On your side you only need the CA certificate so your client can verify the broker's identity. That's covered in TLS & Security.
Authentication
allow_anonymous false — every connection on 8883 must present a valid MQTT username and password. Anonymous connections are rejected at the protocol layer before any topic activity is possible.
Credentials are stored server-side in a password file. You manage yours from the Settings page of the dashboard; all of your devices share a single MQTT username and password tied to your account. The MQTT credential is intentionally separate from your OhioIoT login — a leaked device password compromises your tenant data, but not your account itself.
Authorization (ACL)
Tenant isolation is enforced by the broker, not by convention. Every authenticated connection is checked against an ACL file before any publish or subscribe is allowed through. The full ACL is two lines:
topic read broadcast/beacon
pattern readwrite %u/#pattern readwrite %u/# — %u is substituted with the connecting client's username. If you authenticate as larry, you have full read/write access to anything under larry/# and nothing else. This is the entire mechanism behind tenant isolation: there is no way to accidentally or deliberately reach another tenant's namespace.
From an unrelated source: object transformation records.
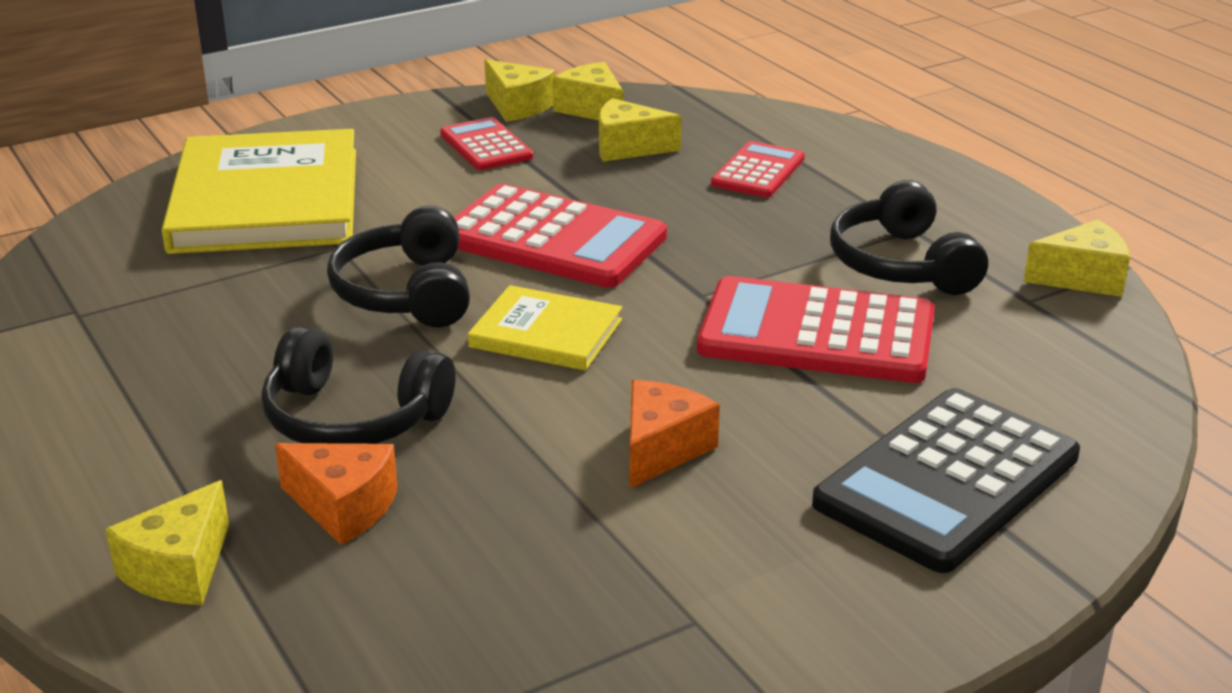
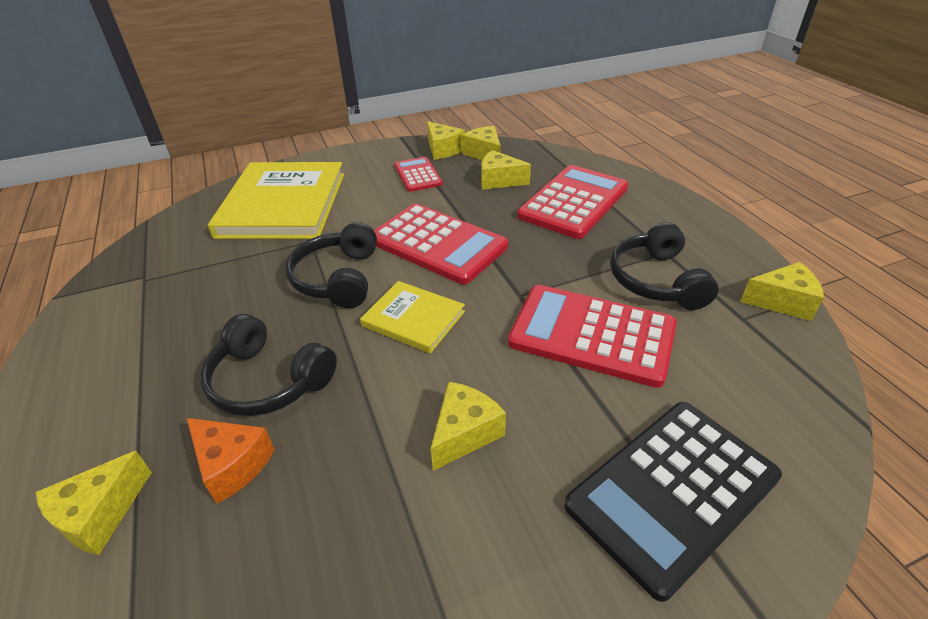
camera: 10 degrees right, 10 degrees up
(661, 449) = (464, 433): orange cheese -> yellow cheese
(758, 171) = (574, 202): red calculator -> red calculator, size x1.81

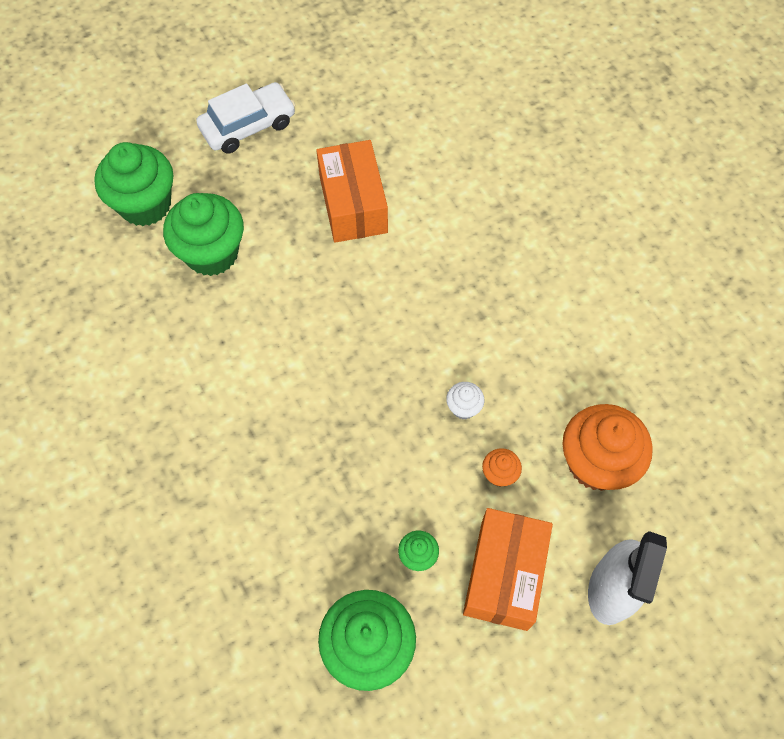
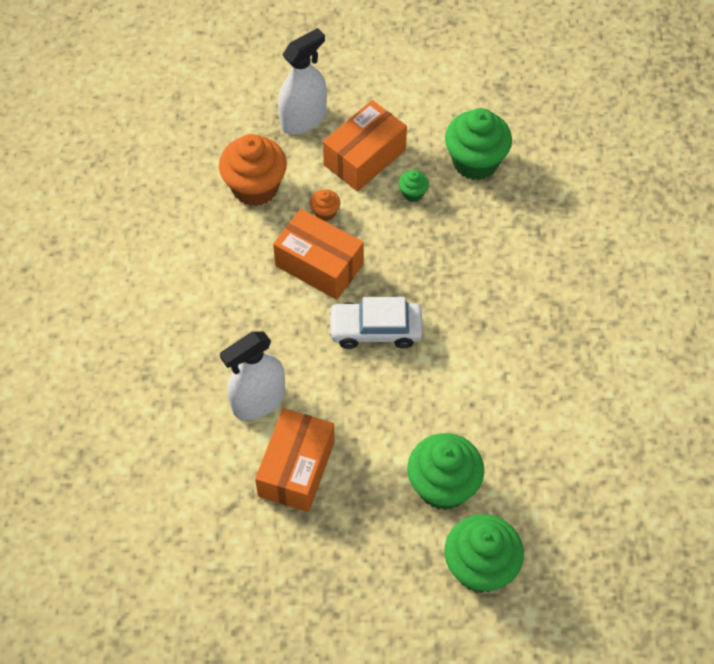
camera: 150 degrees left, 5 degrees down
(248, 125) = (343, 604): white car -> white car (375, 330)
(427, 243) = (258, 400): none -> white spray bottle
(463, 407) = (319, 265): white cupcake -> orange box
topic read broadcast/beacon — every authenticated client is granted read-only access to the single topic broadcast/beacon. The platform uses this for global announcements that all clients should see. It's a single topic, not a wildcard — neighboring topics like broadcast/anything-else are not readable.
Limits
These are the broker-side limits in effect on 8883. Knowing them up front saves debugging time later.
Practical implications. The 100 KB packet ceiling is the one most customers run into first — usually with a verbose JSON payload from a gateway batching many sensors at once. If you're approaching it, split the batch across several smaller publishes or move the bulk data to the gateway publishing path.
The in-flight and queued numbers matter for QoS 1+ workflows. A device coming back online after a long outage will only receive the most recent ~100 buffered messages from each subscription — older ones are gone. For long-horizon catch-up, pull from the Data API instead of leaning on queued delivery.